Política
Reunião entre Edinho Silva e Marília Campos termina sem definição sobre candidatura em Minas
Presidente nacional do PT foi ao estado a pedido de Lula para tentar convencer a ex-prefeita de Contagem a disputar o governo mineiro
A reunião entre o presidente nacional do PT, Edinho Silva, e a ex-prefeita de Contagem (MG), Marília Campos, terminou sem acordo sobre uma eventual candidatura dela ao governo de Minas Gerais pelo partido.
Edinho viajou ao estado a pedido do presidente Luiz Inácio Lula da Silva, com a missão de convencer Marília a desistir da candidatura ao Senado, disputa em que aparece bem posicionada nas pesquisas, e entrar na corrida pelo Palácio Tiradentes. A petista, no entanto, segue resistente à ideia.
Segundo aliados da ex-prefeita, o encontro foi “longo”, “amigável” e “respeitoso”. A reunião também contou com a participação da presidente estadual do PT, a deputada Leninha (MG). Embora nenhuma definição tenha sido tomada, ficou acertado entre os três que a decisão sobre a candidatura será anunciada na próxima semana.
Em nota, a presidente do PT em Minas Gerais confirmou que não houve decisão no encontro. “Seguiremos em diálogo com nossa direção e lideranças estaduais e nacional. Novos diálogos ocorrerão nos próximos dias”, escreveu.
Bancada do PT decidiu por candidatura própria na semana passada
Na última quarta-feira, 24, a bancada do PT se reuniu com o presidente Lula, em Brasília, e decidiu defender candidatura própria ao governo de Minas Gerais.
O desejo inicial de Lula era lançar o ex-presidente do Senado Rodrigo Pacheco (PSD-MG). Durante meses, o petista trabalhou para convencer o aliado a entrar na disputa, mas Pacheco resistiu às investidas e acabou recusando a candidatura.
A negativa levou Lula a recalcular a estratégia no estado, considerado um dos mais importantes para a eleição presidencial. Desde a República Velha, todos os candidatos que venceram a disputa em Minas Gerais também triunfaram no pleito nacional.

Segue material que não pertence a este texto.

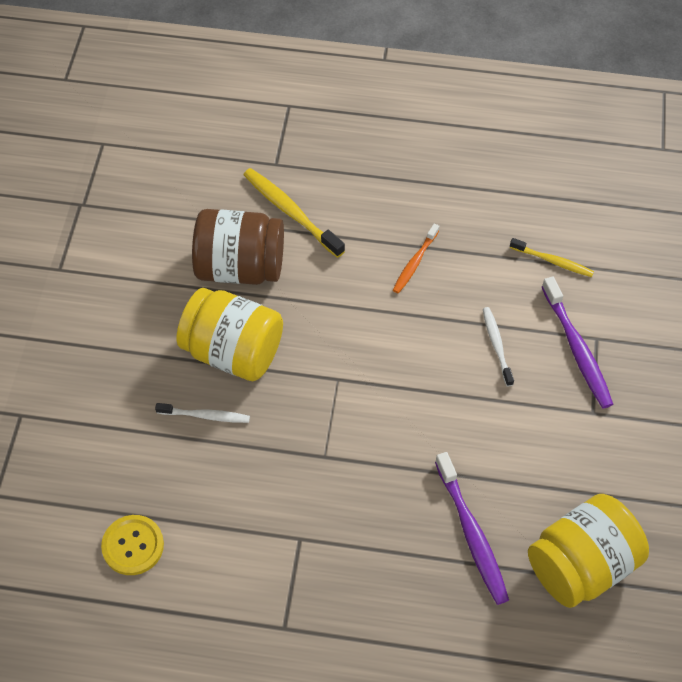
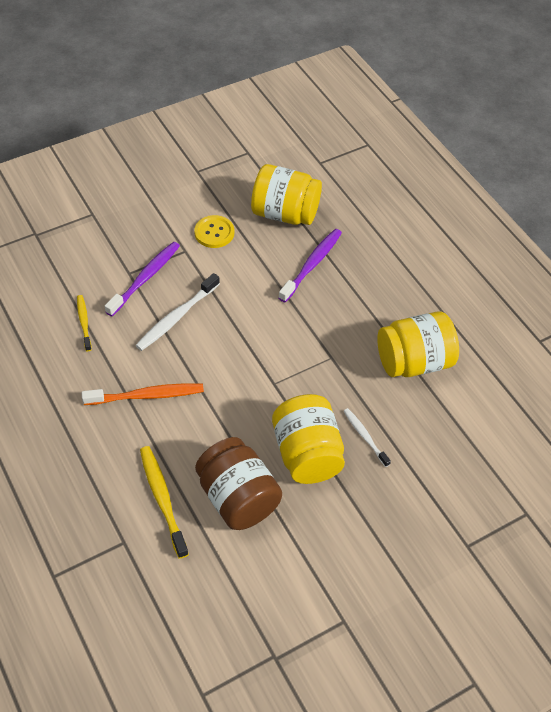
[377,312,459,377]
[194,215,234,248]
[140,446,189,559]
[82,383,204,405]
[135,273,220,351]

Antes de avalizar uma candidatura própria, Lula chegou a considerar o apoio a outros nomes, como o do ex-vereador Gabriel Azevedo (MDB), pré-candidato da sigla ao Palácio Tiradentes. A possibilidade, porém, enfrentou resistência dentro do PT mineiro em razão do histórico político do emedebista.
Azevedo iniciou a militância política no PSDB, período em que os tucanos tinham Aécio Neves (PSDB) como principal liderança em Minas Gerais, e apoiou o impeachment da ex-presidente Dilma Rousseff (PT). Também houve uma tentativa de reaproximação com o ex-prefeito Alexandre Kalil (PDT), mas as conversas não avançaram.